Also what exactly is The Deck Of Dragons ??

It's the universes version of the Tarot deck. It is tied directly to the gods and the warrens, changing as the fortune changes. They come in houses: Light, Dark, Shadow, Life, and Death I believe. Think of them as suites. There are also some unaligned cards. Then each house has positions: King, Queen, Knight, Magi, Herald, Soldier, Spinner, Mason, Virgin. These titles can have different names for different houses. Like Mason is only in Death. He's called Builder in other suits.

Each of these cards represents a god or an Acendant or a person.

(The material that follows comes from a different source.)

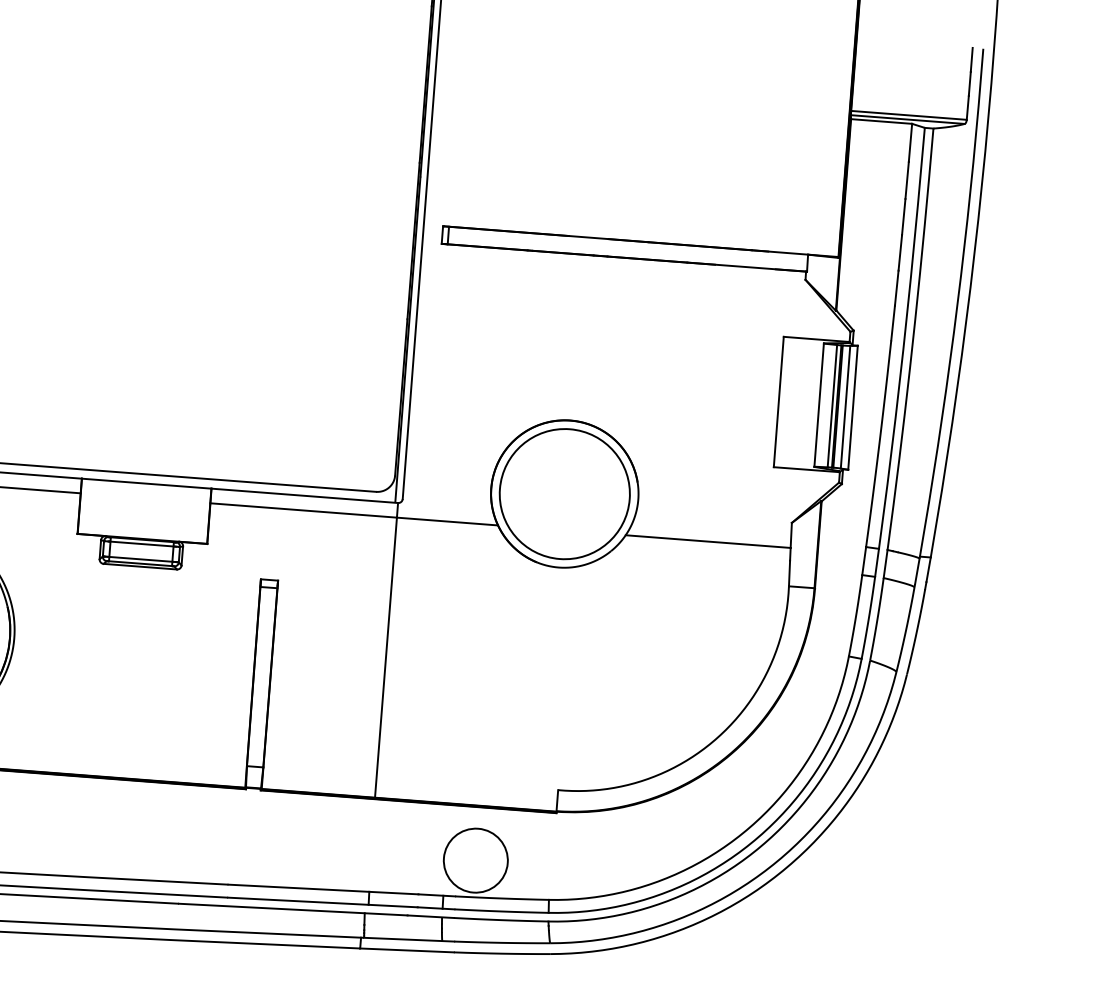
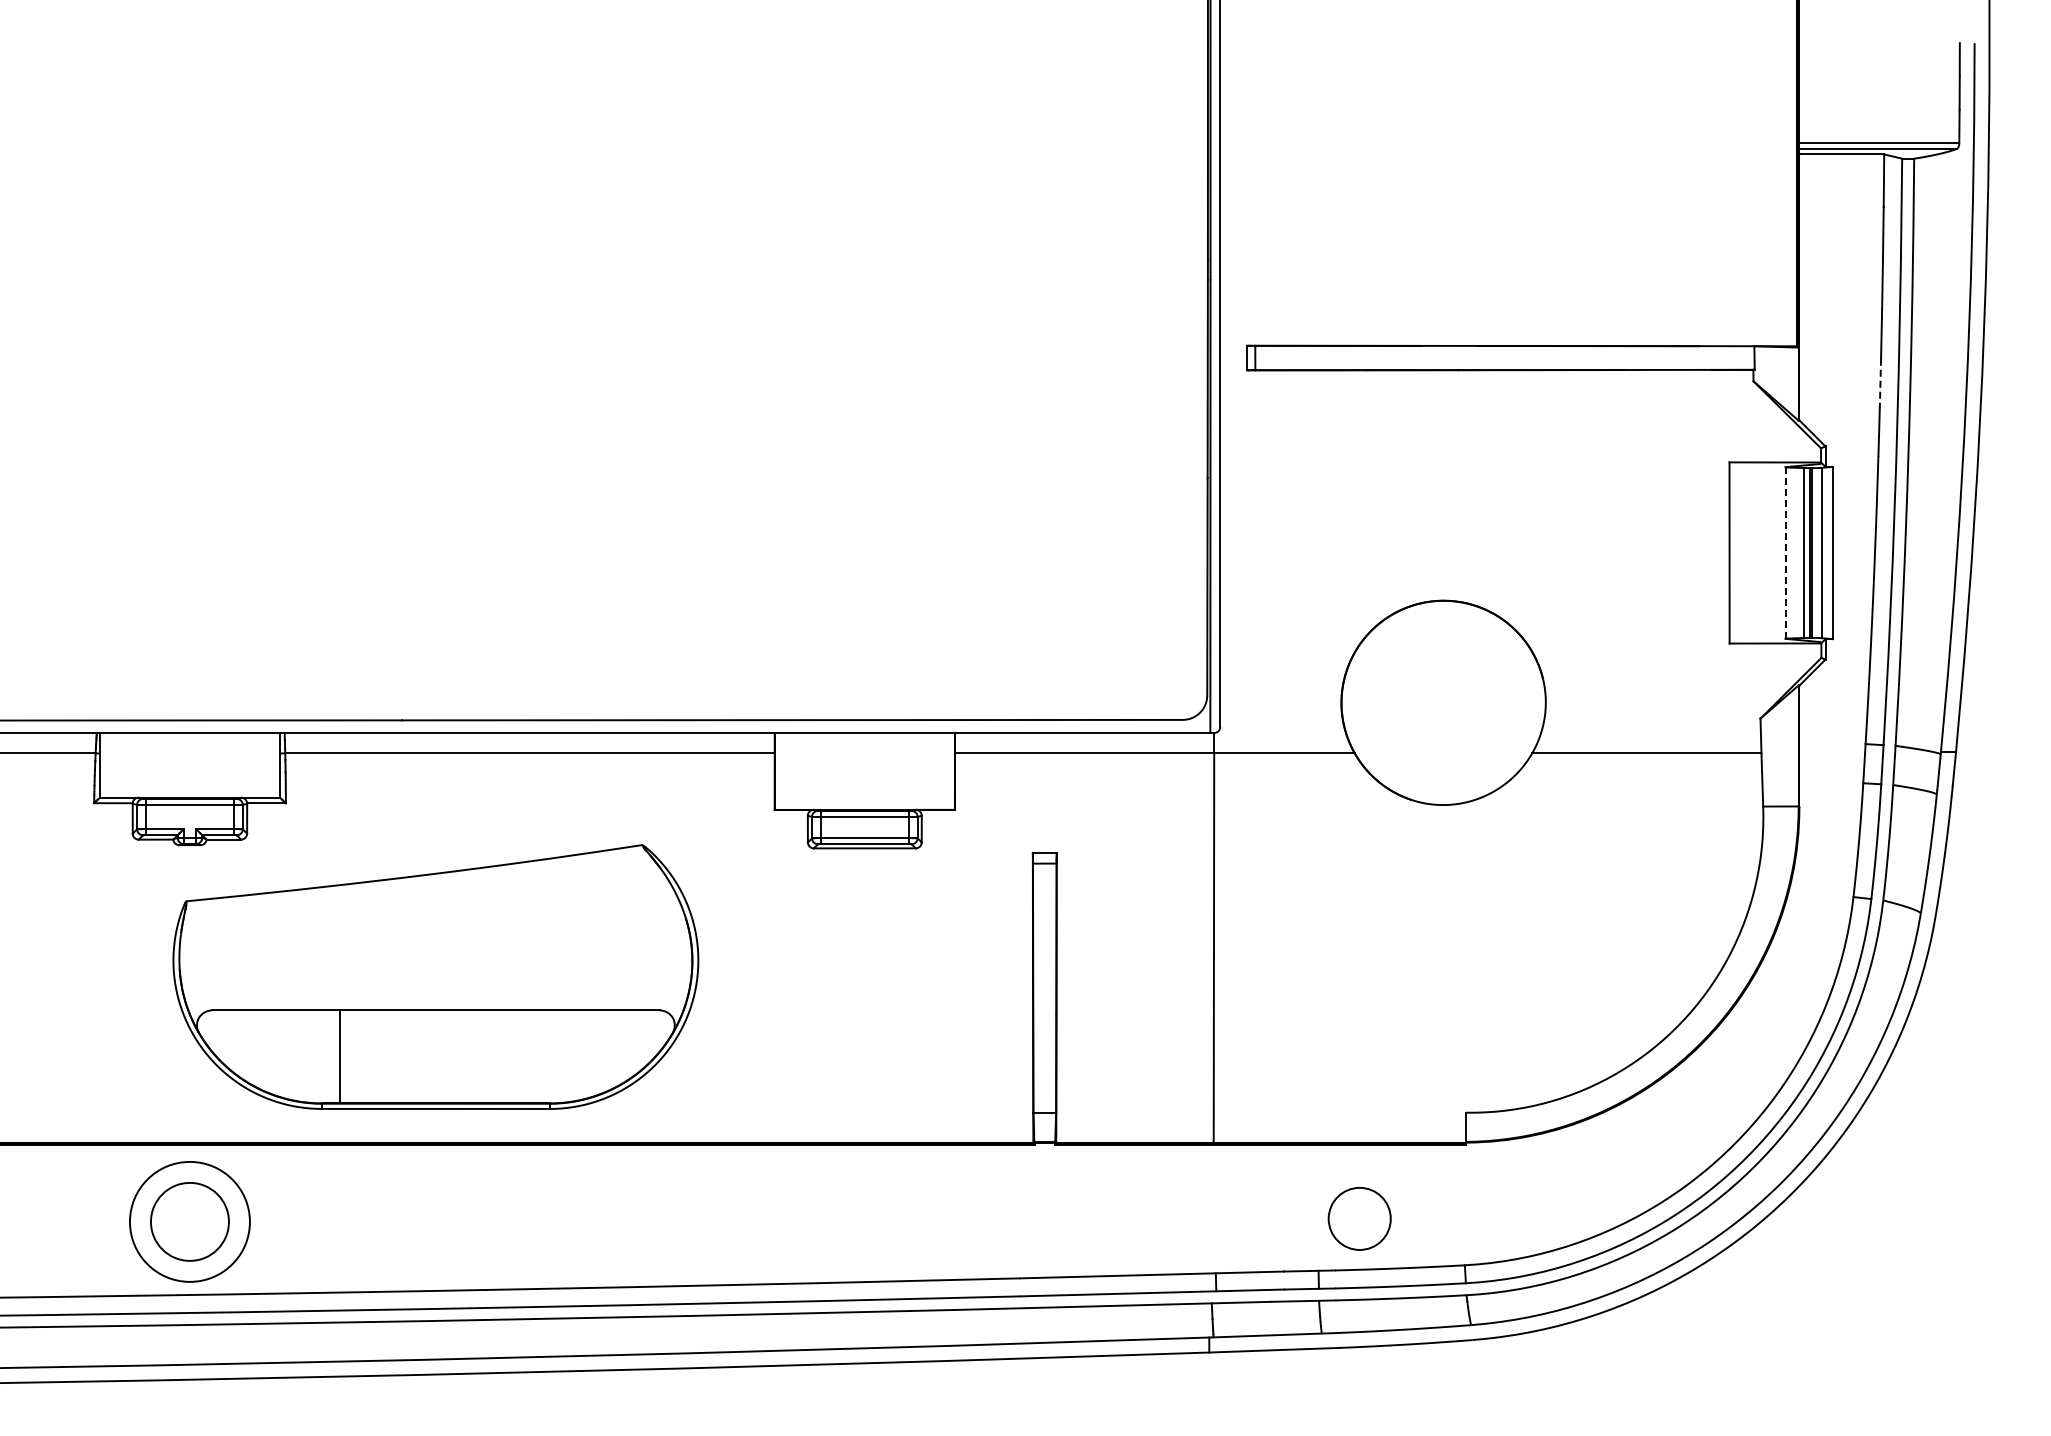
line: (896, 288) -> (1880, 383), solid -> dashed
line: (819, 405) -> (1785, 553), solid -> dashed
circle: (564, 493) -> (1443, 702), removed
circle: (475, 860) -> (1359, 1218), size x0.7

They are always changing who holds the lesser roles, while the Major roles (King, Queen) don't change much because they are usually held by the most powerful god aligned to that aspect. These cards can then be used to tell the future and show how the various gods/ascendants are involved with the world and events.

It can help to think of the Malazan world in D&D terms (because this shared universe of Erickson and ICE came out of their shared D&D campaigns they ran together, building their world and also why the two authors disagree on somethings, like what sex K'rul is. It is also why they write in different parts of the world. In fact, the whole backstory about the Emperor, Dancer, Laseen, etc. is based on their actually D&D campaign). So if you've played D&D Ascendants is like hitting Epic Level on your character sheet. You've gotten so powerful you've moved past regular mortals. You're ot a god, but you're hanging with them and you might become one if people worship you enough. Warrens, then, are like the various Planes of the D&D Universe, Plane of Shadows, the Elemental Planes, the Astral Plane, etc.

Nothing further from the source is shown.